ExtractiveQuestionAnsweringParams
class autotrain.trainers.text_classification.params.TextClassificationParams
< source >( data_path: str = None model: str = 'bert-base-uncased' lr: float = 5e-05 epochs: int = 3 max_seq_length: int = 128 batch_size: int = 8 warmup_ratio: float = 0.1 gradient_accumulation: int = 1 optimizer: str = 'adamw_torch' scheduler: str = 'linear' weight_decay: float = 0.0 max_grad_norm: float = 1.0 seed: int = 42 train_split: str = 'train' valid_split: typing.Optional[str] = None text_column: str = 'text' target_column: str = 'target' logging_steps: int = -1 project_name: str = 'project-name' auto_find_batch_size: bool = False mixed_precision: typing.Optional[str] = None save_total_limit: int = 1 token: typing.Optional[str] = None push_to_hub: bool = False eval_strategy: str = 'epoch' username: typing.Optional[str] = None log: str = 'none' early_stopping_patience: int = 5 early_stopping_threshold: float = 0.01 )
Parameters
- data_path (str) — Path to the dataset.
- model (str) — Name of the model to use. Default is “bert-base-uncased”.
- lr (float) — Learning rate. Default is 5e-5.
- epochs (int) — Number of training epochs. Default is 3.
- max_seq_length (int) — Maximum sequence length. Default is 128.
- batch_size (int) — Training batch size. Default is 8.
- warmup_ratio (float) — Warmup proportion. Default is 0.1.
- gradient_accumulation (int) — Number of gradient accumulation steps. Default is 1.
- optimizer (str) — Optimizer to use. Default is “adamw_torch”.
- scheduler (str) — Scheduler to use. Default is “linear”.
- weight_decay (float) — Weight decay. Default is 0.0.
- max_grad_norm (float) — Maximum gradient norm. Default is 1.0.
- seed (int) — Random seed. Default is 42.
- train_split (str) — Name of the training split. Default is “train”.
- valid_split (Optional[str]) — Name of the validation split. Default is None.
- text_column (str) — Name of the text column in the dataset. Default is “text”.
- target_column (str) — Name of the target column in the dataset. Default is “target”.
- logging_steps (int) — Number of steps between logging. Default is -1.
- project_name (str) — Name of the project. Default is “project-name”.
- auto_find_batch_size (bool) — Whether to automatically find the batch size. Default is False.
- mixed_precision (Optional[str]) — Mixed precision setting (fp16, bf16, or None). Default is None.
- save_total_limit (int) — Total number of checkpoints to save.
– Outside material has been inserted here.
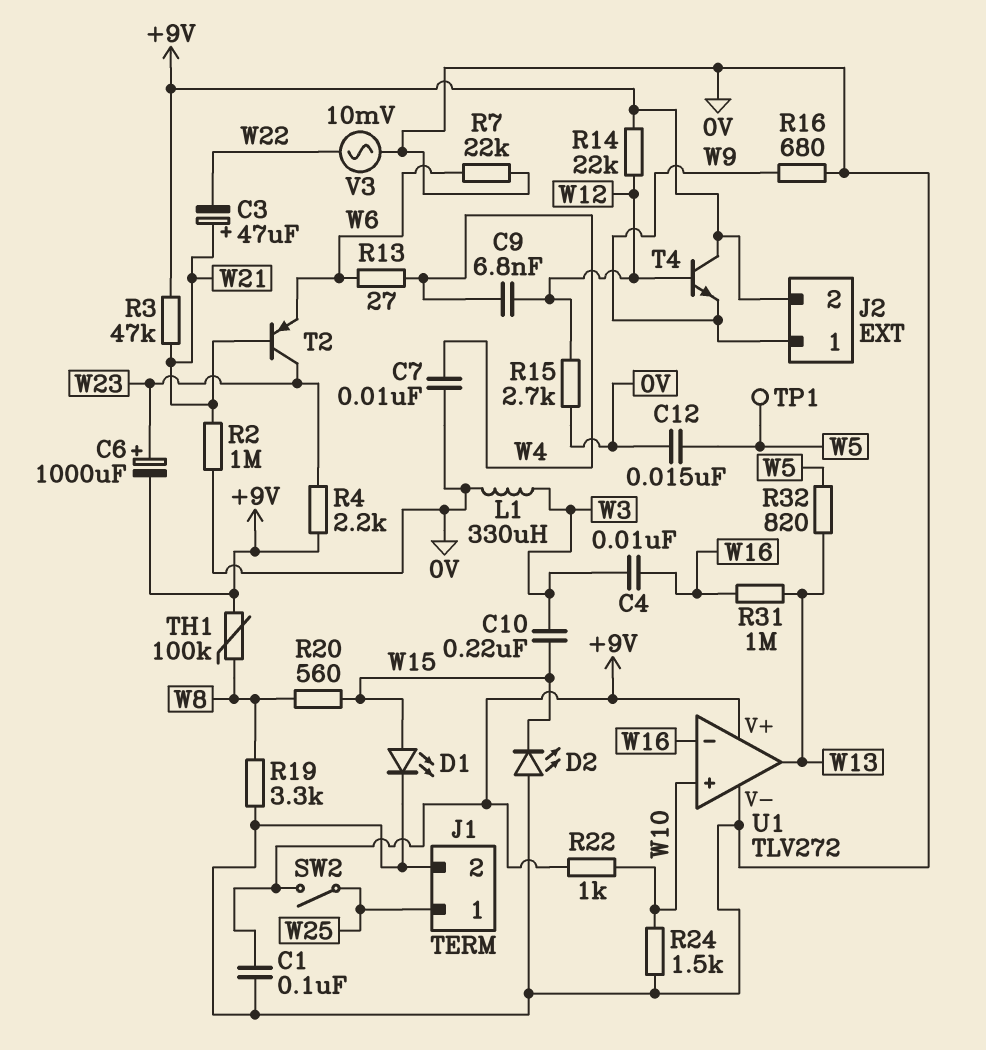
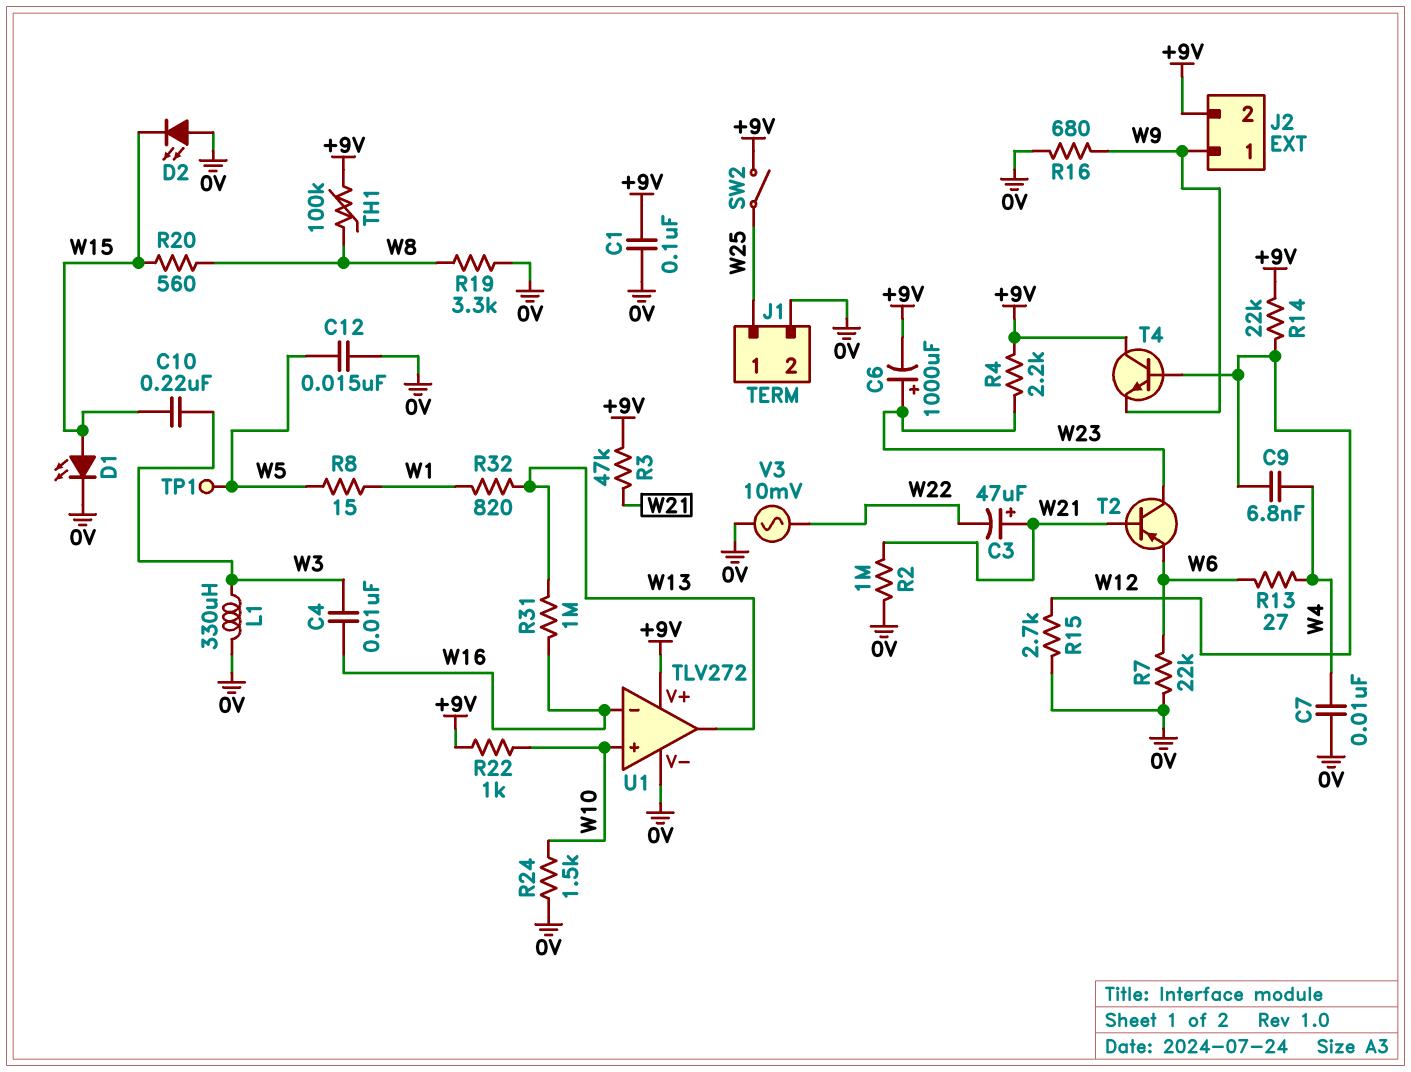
R8: none -> 15 (W1, W5)
R32: 820 (W5, W13) -> 820 (W1, W13)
Default is 1.
- token (Optional[str]) — Hub token for authentication. Default is None.
- push_to_hub (bool) — Whether to push the model to the hub. Default is False.
- eval_strategy (str) — Evaluation strategy. Default is “epoch”.
- username (Optional[str]) — Hugging Face username. Default is None.
- log (str) — Logging method for experiment tracking. Default is “none”.
- early_stopping_patience (int) — Number of epochs with no improvement after which training will be stopped. Default is 5.
- early_stopping_threshold (float) — Threshold for measuring the new optimum to continue training. Default is 0.01.
TextClassificationParams
is a configuration class for text classification training parameters.
class autotrain.trainers.text_regression.params.TextRegressionParams
< source >( data_path: str = None model: str = 'bert-base-uncased' lr: float = 5e-05 epochs: int = 3 max_seq_length: int = 128 batch_size: int = 8 warmup_ratio: float = 0.1 gradient_accumulation: int = 1 optimizer: str = 'adamw_torch' scheduler: str = 'linear' weight_decay: float = 0.0 max_grad_norm: float = 1.0 seed: int = 42 train_split: str = 'train' valid_split: typing.Optional[str] = None text_column: str = 'text' target_column: str = 'target' logging_steps: int = -1 project_name: str = 'project-name' auto_find_batch_size: bool = False mixed_precision: typing.Optional[str] = None save_total_limit: int = 1 token: typing.Optional[str] = None push_to_hub: bool = False eval_strategy: str = 'epoch' username: typing.Optional[str] = None log: str = 'none' early_stopping_patience: int = 5 early_stopping_threshold: float = 0.01 )
Parameters
- data_path (str) — Path to the dataset.
- model (str) — Name of the pre-trained model to use. Default is “bert-base-uncased”.
- lr (float) — Learning rate for the optimizer. Default is 5e-5.
- epochs (int) — Number of training epochs. Default is 3.
- max_seq_length (int) — Maximum sequence length for the inputs. Default is 128.
- batch_size (int) — Batch size for training. Default is 8.
- warmup_ratio (float) — Proportion of training to perform learning rate warmup. Default is 0.1.
- gradient_accumulation (int) — Number of steps to accumulate gradients before updating. Default is 1.
- optimizer (str) — Optimizer to use. Default is “adamw_torch”.
- scheduler (str) — Learning rate scheduler to use. Default is “linear”.
- weight_decay (float) — Weight decay to apply. Default is 0.0.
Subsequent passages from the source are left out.